Sœur Eusebia traduit le désir de paix en indications toujours actuelles : « Si nous voulons que le Christ triomphe, que le Christ règne dans toutes les régions de la terre, toutes ces choses que nous vivons disparaîtront à mesure que grandira la charité du Christ envers les pauvres. Eh bien, si ces travailleurs ont commis une erreur, c’est parce qu’ils se sont retrouvés sans foi, sans Dieu et sans amour et c’est pour cela qu’ils se rebellent, recherchant ce bien-être qui ne se trouve que dans la religion. Dès qu’ils verront la charité et l’amour, ils se tourneront comme de doux agneaux vers Dieu et seront de vrais chrétiens, rendant gloire à Dieu et à leur patrie. »
C’est ces jours-là que Sœur Eusebia prend la décision : s’offrir en victime. Dans quel but ? Dans la Positio super virtutibus, on trouve des témoignages dans lesquels il est dit qu’elle l’a fait pour l’Espagne, comme point culminant de son engagement pour le « salut des âmes », à la suite du Da mihi animas cetera tolle de Don Bosco.

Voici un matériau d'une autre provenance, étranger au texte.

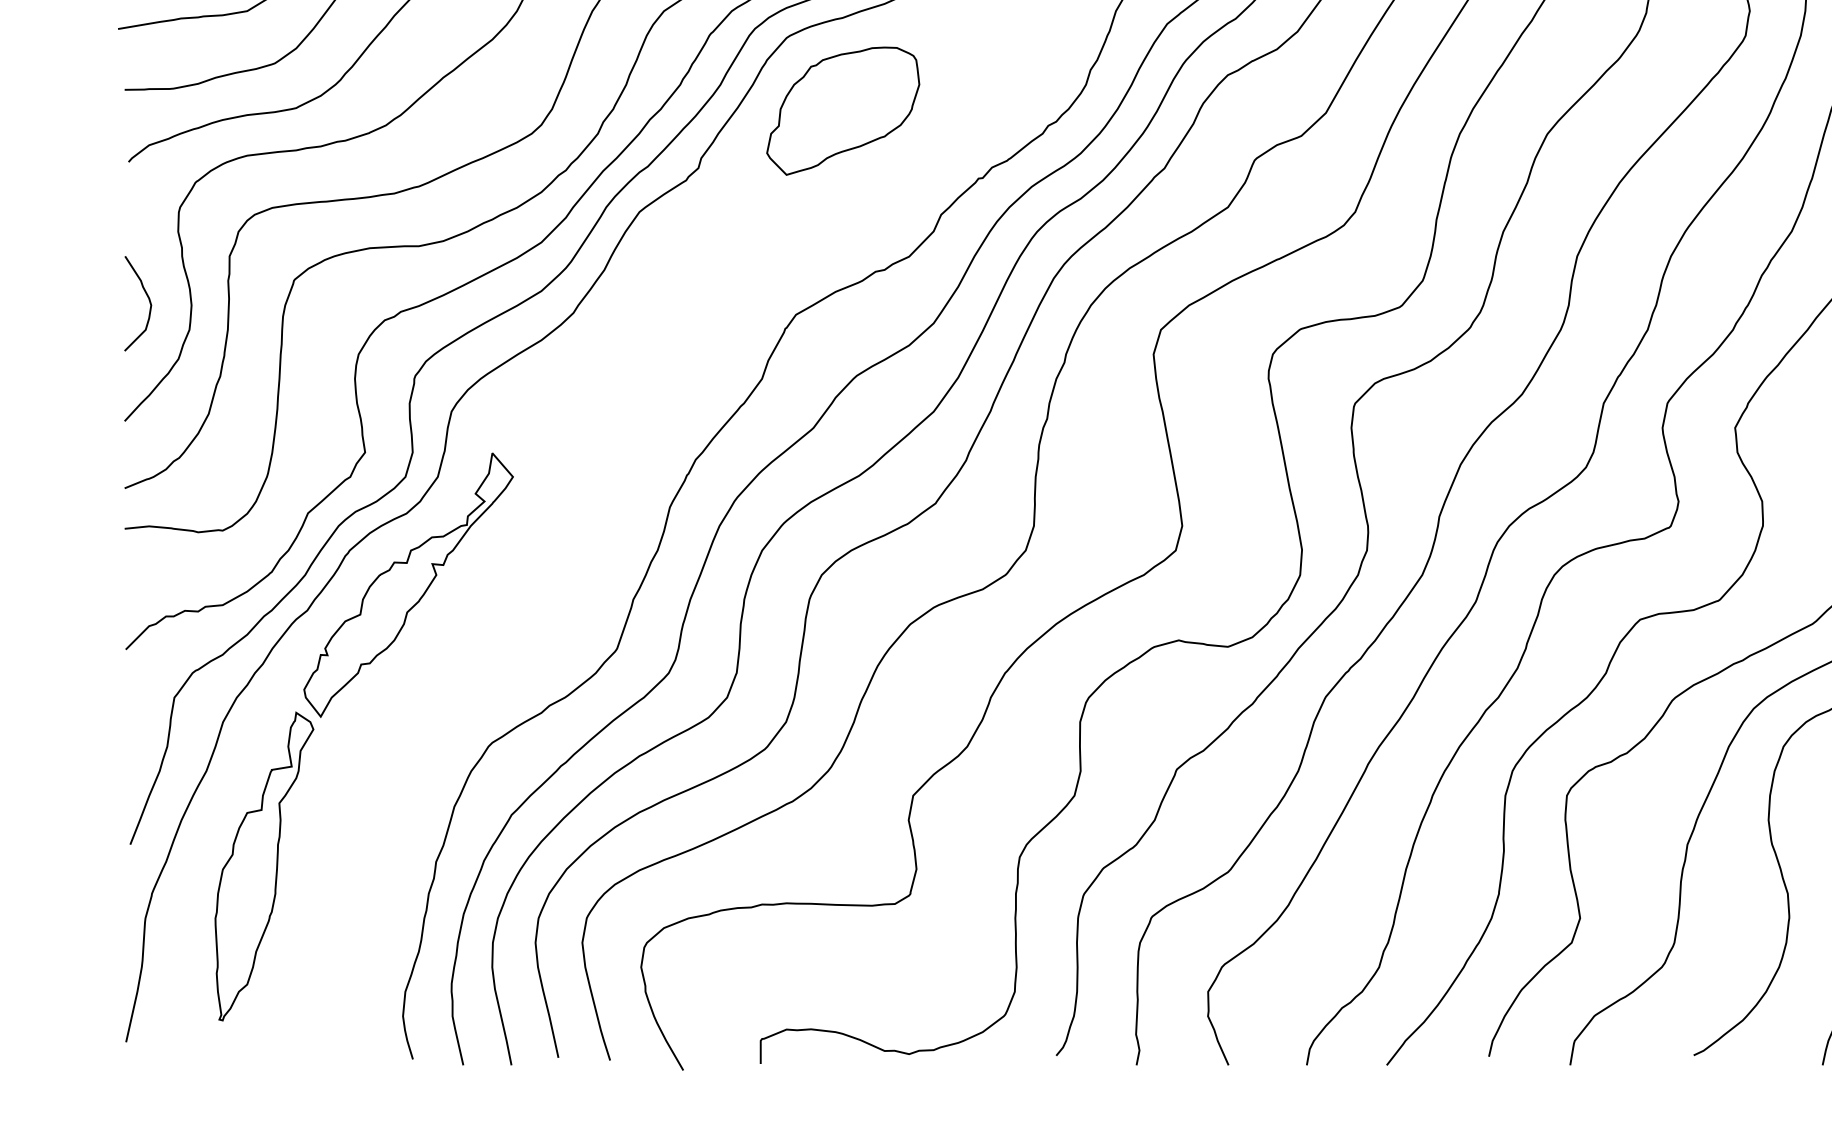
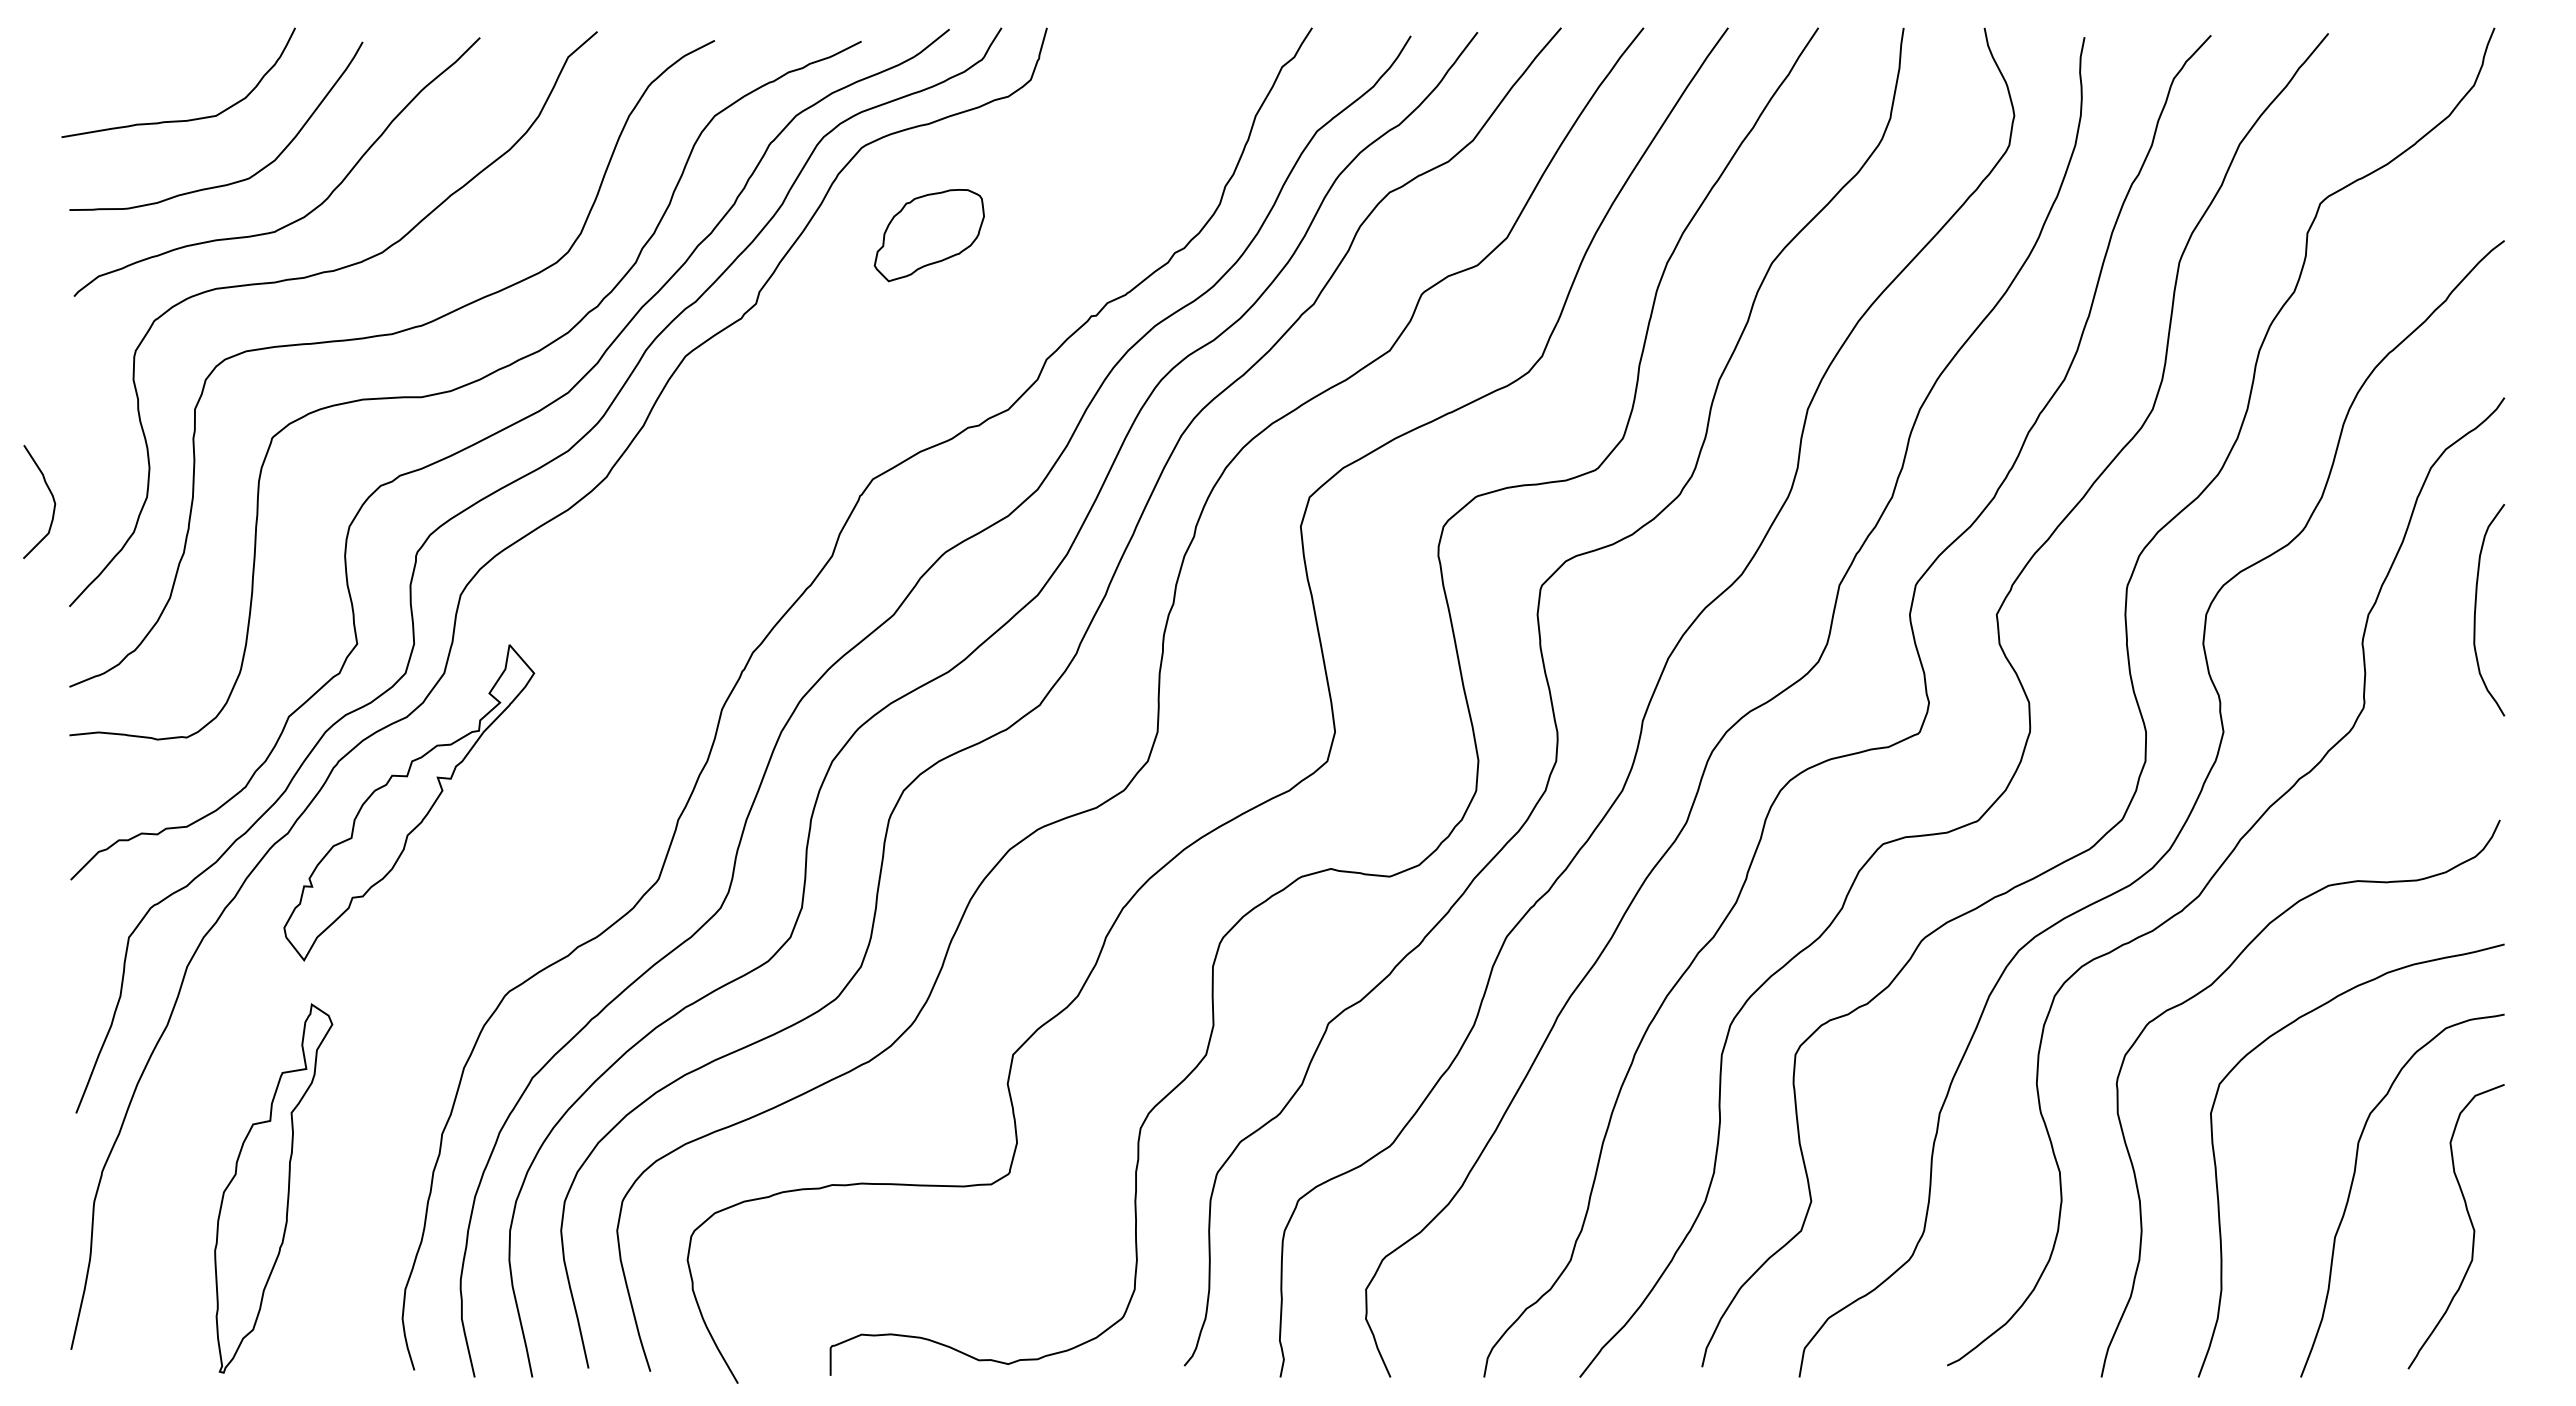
part: (843, 111) -> (929, 235), size x0.6
curve: (148, 300) -> (52, 498), moved
part: (264, 866) -> (273, 1188), moved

Le 17 mai 1932, après avoir demandé la permission à son confesseur et au directeur, alors qu’elle était cachée en vêtements civils dans une maison qui lui avait donné l’hospitalité, elle fit l’acte d’offrir sa vie. Le 19 mai, la situation s’améliorant, les religieuses retournent au collège et sœur Eusebia reprend ses fonctions. En août, elle ressent les premiers symptômes de cette maladie asthmatique qui lui ouvre le ciel dans la nuit du 9 au 10 février 1935. L’offrande de sa vie est acceptée.
La valeur du don de soi avait marqué son âme depuis qu’elle était petite.Elle dit dans son autobiographie : «Étant à l’école, je me souviens parfaitement qu’il y avait l’Histoire Sainte dans les peintures le long des murs. L’un des premiers jours, le professeur m’a expliqué un tableau devant mon bureau qui contenait l’histoire d’Isaac. J’étais assise là à fabriquer des bâtons (enroulant du papier) mais j’ai beaucoup aimé cette explication et je n’ai pas raté une syllabe. Le lendemain, je suis allée avec ma mère dans la forêt voisine chercher du bois ».
Elle ramassa un gros fagot de bois et, comme d’habitude, le porta sur son dos, attaché à sa ceinture avec une sangle autour de ses épaules. Elle m’en a aussi donné un petit et je suis descendu de la montagne folle de joie et de satisfaction, me souvenant de l’histoire du sacrifice d’Isaac, que j’avais entendu raconter par mon enseignante et en chemin, je l’ai racontée à ma mère. Quand je me sentais fatiguée, je disais : « Maintenant, reposons-nous un peu, comme Isaac, parce que nous avons encore un long chemin à parcourir« , et nous nous sommes reposées un peu, puis nous avons recommencé à avancer jusqu’à ce qu’elles se reposent encore une fois. J’ai dit à ma mère : « Isaac était une victime ; s’il était mort, il serait allé directement au ciel ; Je ne suis pas une victime, mais j’aimerais bien l’être, s’il plaît à Dieu, car je sens en moi un si grand désir de devenir sainte que je ne peux y renoncer« , et tandis que ma mère avançait sous le poids du fagot, j’ai vu des larmes couler sur son visage« .
Quarante ans avant l’offrande de la vie de Sœur Maria Troncatti, Sœur Eusebia avait choisi d’être une « artisan de la paix », offrant sa vie pour sa patrie.